The majority of banks still deal with social media in a clumsy manner, according to research by assetinum. The investment information portal examined the world's 50 biggest private banking and wealth management institutions' social media activities, scoring them out of 100.
Citibank lead the way, ahead of Société Générale, ABN AMRO, Barclays, Wells Fargo, Standard Chartered, Deutsche Bank and Vanguard who all achieved at least 70 points. On average, however, social media competence is poor. "For a surprisingly high amount of banks a convincing social media strategy is still not distinguishable," says Benjamin Manz, managing partner, assetinum.com. "And this despite the fact that bank clients worldwide wish for more transparency and information content – not least because of digital media."
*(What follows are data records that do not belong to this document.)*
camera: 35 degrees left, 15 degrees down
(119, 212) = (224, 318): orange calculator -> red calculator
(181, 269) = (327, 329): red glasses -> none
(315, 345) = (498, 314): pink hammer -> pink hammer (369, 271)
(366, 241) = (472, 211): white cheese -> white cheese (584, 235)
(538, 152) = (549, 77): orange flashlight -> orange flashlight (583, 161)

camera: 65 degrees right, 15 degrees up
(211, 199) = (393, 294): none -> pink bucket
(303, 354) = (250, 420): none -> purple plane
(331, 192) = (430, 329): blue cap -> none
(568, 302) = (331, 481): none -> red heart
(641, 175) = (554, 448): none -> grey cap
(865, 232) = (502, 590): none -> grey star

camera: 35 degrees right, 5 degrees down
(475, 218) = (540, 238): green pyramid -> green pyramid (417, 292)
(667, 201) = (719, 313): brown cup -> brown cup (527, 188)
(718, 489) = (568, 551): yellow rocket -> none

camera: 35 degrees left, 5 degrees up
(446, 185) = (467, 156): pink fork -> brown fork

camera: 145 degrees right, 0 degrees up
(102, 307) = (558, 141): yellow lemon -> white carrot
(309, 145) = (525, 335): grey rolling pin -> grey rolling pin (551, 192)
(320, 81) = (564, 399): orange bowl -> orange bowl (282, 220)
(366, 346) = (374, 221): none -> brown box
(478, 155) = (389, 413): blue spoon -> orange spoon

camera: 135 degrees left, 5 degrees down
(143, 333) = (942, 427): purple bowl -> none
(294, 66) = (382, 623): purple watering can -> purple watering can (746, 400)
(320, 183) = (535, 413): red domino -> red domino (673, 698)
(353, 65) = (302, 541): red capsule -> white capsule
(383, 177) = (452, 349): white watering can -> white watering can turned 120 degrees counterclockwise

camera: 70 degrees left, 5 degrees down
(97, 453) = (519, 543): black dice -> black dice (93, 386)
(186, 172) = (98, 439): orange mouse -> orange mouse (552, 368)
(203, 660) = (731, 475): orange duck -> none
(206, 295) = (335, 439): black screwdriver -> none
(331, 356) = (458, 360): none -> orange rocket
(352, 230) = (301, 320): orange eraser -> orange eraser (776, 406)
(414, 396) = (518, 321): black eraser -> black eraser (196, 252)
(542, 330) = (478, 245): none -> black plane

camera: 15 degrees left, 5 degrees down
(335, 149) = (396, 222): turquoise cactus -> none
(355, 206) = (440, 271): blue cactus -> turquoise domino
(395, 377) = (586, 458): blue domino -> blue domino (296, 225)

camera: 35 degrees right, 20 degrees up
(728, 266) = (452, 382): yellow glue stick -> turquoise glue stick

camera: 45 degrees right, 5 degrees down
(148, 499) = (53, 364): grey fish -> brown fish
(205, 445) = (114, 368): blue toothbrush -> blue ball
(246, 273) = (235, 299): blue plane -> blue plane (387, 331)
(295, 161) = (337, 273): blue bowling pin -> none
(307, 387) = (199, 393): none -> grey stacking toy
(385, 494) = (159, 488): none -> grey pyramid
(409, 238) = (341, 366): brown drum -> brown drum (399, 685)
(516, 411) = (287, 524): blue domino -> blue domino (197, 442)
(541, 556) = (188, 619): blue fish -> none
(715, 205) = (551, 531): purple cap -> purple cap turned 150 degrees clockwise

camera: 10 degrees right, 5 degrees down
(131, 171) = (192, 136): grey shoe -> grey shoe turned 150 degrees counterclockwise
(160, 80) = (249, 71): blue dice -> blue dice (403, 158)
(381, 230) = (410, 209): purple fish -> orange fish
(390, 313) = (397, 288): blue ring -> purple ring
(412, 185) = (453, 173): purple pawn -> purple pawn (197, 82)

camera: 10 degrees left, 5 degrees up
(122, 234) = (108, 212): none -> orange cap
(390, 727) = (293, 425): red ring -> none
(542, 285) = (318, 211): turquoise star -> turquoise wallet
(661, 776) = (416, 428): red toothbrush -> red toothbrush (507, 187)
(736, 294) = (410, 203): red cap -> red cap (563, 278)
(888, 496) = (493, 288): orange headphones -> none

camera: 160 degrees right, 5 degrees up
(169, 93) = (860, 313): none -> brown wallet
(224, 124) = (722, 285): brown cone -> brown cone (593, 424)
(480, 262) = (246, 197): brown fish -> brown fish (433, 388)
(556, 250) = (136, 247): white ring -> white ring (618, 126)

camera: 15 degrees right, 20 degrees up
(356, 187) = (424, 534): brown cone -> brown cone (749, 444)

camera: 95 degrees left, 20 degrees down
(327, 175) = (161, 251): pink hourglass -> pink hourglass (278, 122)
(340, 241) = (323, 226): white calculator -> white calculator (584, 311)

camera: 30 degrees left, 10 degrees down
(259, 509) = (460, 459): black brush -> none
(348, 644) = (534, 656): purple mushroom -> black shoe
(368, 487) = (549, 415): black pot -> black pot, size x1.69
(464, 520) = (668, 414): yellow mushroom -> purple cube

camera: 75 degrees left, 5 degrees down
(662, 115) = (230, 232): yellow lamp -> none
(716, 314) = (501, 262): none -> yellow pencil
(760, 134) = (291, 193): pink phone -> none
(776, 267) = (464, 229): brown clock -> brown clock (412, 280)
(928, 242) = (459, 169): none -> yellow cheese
A third of those under examination did not have an active Facebook profile and that included Facebook investor Goldman Sachs. It was a better state of affairs regarding Twitter with 42 out of 50 banks having Twitter accounts, although only 26 actively reacted to users' tweets. All banks – apart from bottom-placed Bank J. Safra – had a LinkedIn profile, set up to serve the HR departments. However, a mere 14 presented additional content and eight encouraged interaction with users. Just 19 banks had their own blog and only in six cases was interaction between the users and the bank possible. Less than half had sites optimised for smartphones while 14 had apps.